Low-molecular-weight heparin (LMWH) does not increase ongoing pregnancy or live-birth rates in women with a viable pregnancy and unexplained recurrent pregnancy loss (RPL), according to a new study.

“Our data show that LMWH prescribed to women with unexplained RPL and a viable pregnancy does not increase live-birth rates. Moreover, our data show that any effect LMWH may have is minimal,” the researchers write. “Given the burden of daily injection, we do not recommend its use in such women for the purpose of reducing miscarriage rates.”

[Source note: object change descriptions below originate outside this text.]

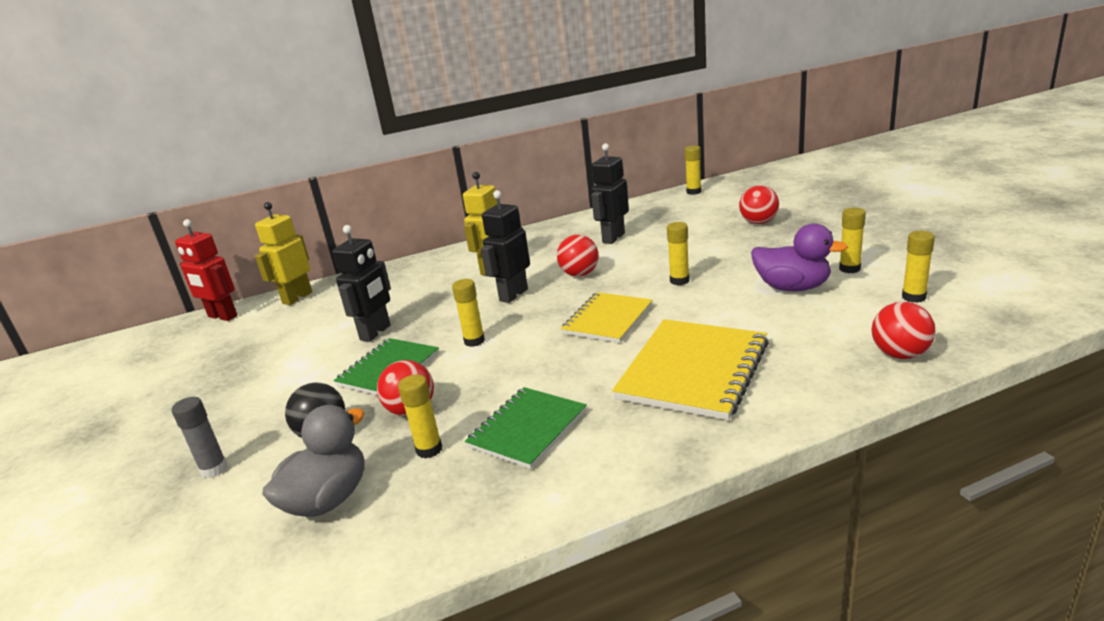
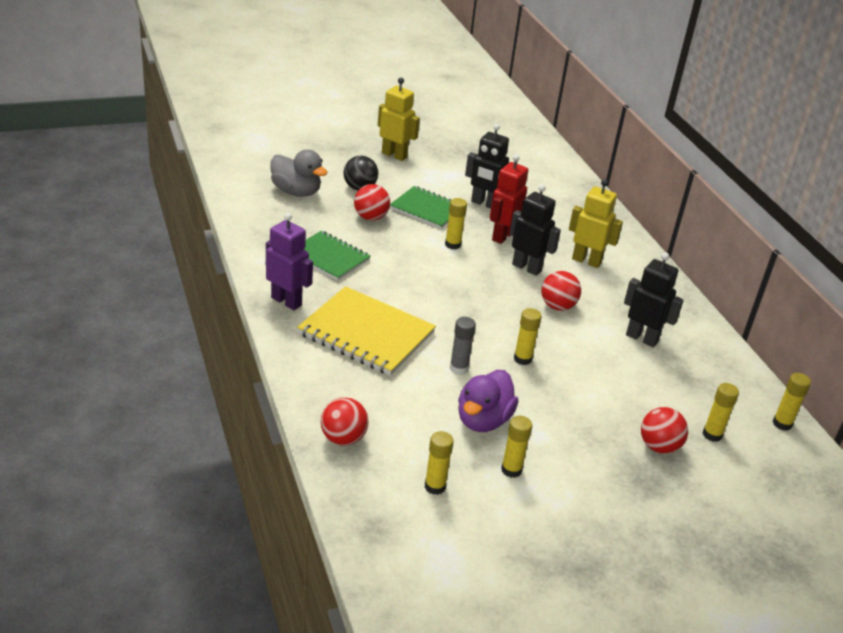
camera: 85 degrees right, 10 degrees up
(214, 469) = (341, 157): grey glue stick -> grey glue stick (459, 368)
(222, 316) = (538, 140): red robot -> red robot (502, 236)
(297, 298) = (560, 169): yellow robot -> yellow robot (394, 155)
(429, 449) = (325, 223): yellow glue stick -> yellow glue stick (712, 434)
(607, 319) = (462, 308): yellow notebook -> none
(656, 447) = (286, 301): none -> purple robot

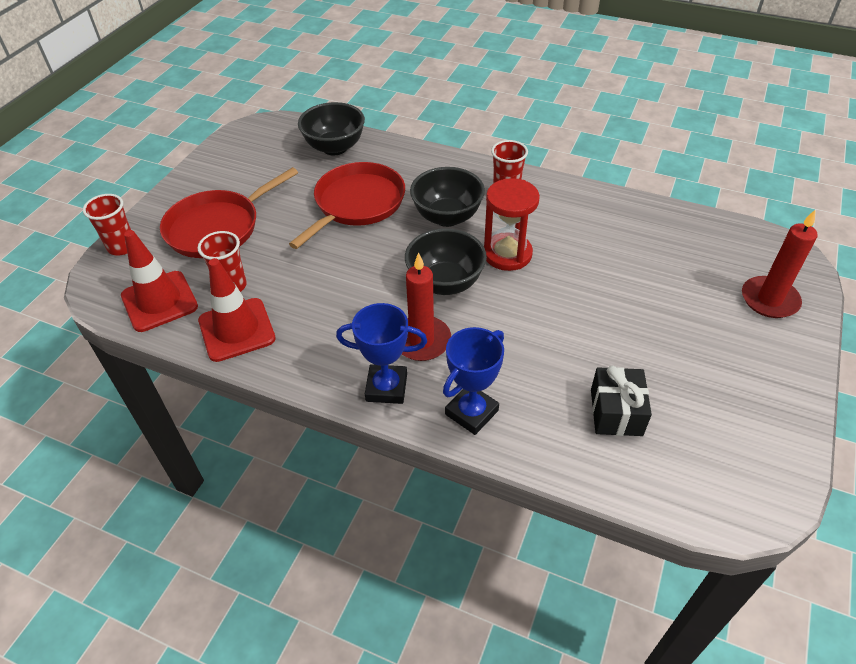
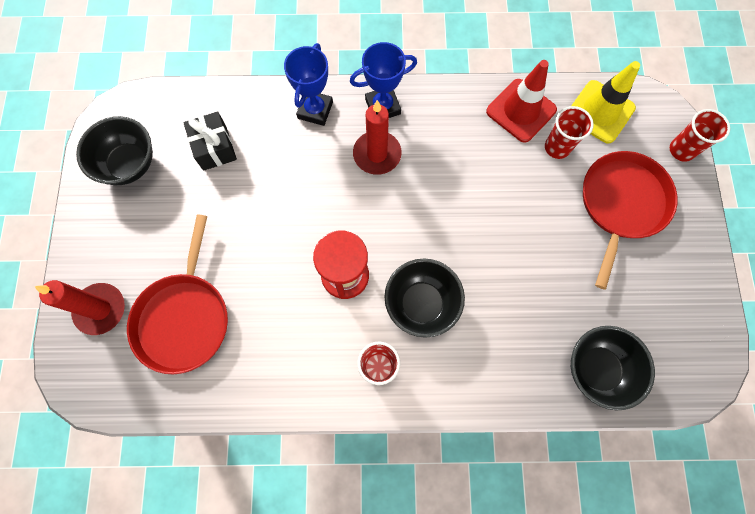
camera: 155 degrees right, 25 degrees up
(159, 301) = (600, 112): red traffic cone -> yellow traffic cone
(357, 203) = (517, 287): red pan -> red pan (184, 318)
(445, 283) = (385, 219): black bowl -> black bowl (129, 164)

Ekkehard Schleussner, MD, PhD, from Friedrich Schiller University Hospital, Jena, Germany, and colleagues report their findings in an article published in the May 5 issue of the Annals of Internal Medicine.

LMWH can increase live-birth rates in women with recurrent pregnancy loss caused by thrombophilic disorders, but it is unclear whether it can also help women without thrombophilic disorders who have unexplained recurrent pregnancy loss.

The researchers conducted a randomized controlled, open-label multicenter trial from 2006 to 2013. They included 449 women who had experienced at least two consecutive early miscarriages (<12 weeks’ gestation) or one late miscarriage (≥12 weeks’ gestation) and had a viable singleton pregnancy confirmed by ultrasonography during 5 to 8 weeks’ gestation.

The researchers randomly assigned the women to receive either multivitamin pills or multivitamins plus a daily injection of dalteparin-sodium 5000 IU for up to 24 weeks’ gestation.

The study’s primary outcome was ongoing pregnancy at 24 weeks’ gestation. Secondary outcomes included late pregnancy complications and the live-birth rate.

The important distinction here is that it is still recommended for certain patients who have heredity blood clotting abnormalities called thrombophilias. These abnormalities can be detected in the blood tests usually performed when a couple has experienced a number of miscarriages.

Most miscarriages are caused by chromosomal abnormalities in the pregnancy and if no other reason is found, preimplantation genetic screening (PGS) in an IVF cycle is helpful in selecting chromosomally normal embryos to transfer and help avoid another loss.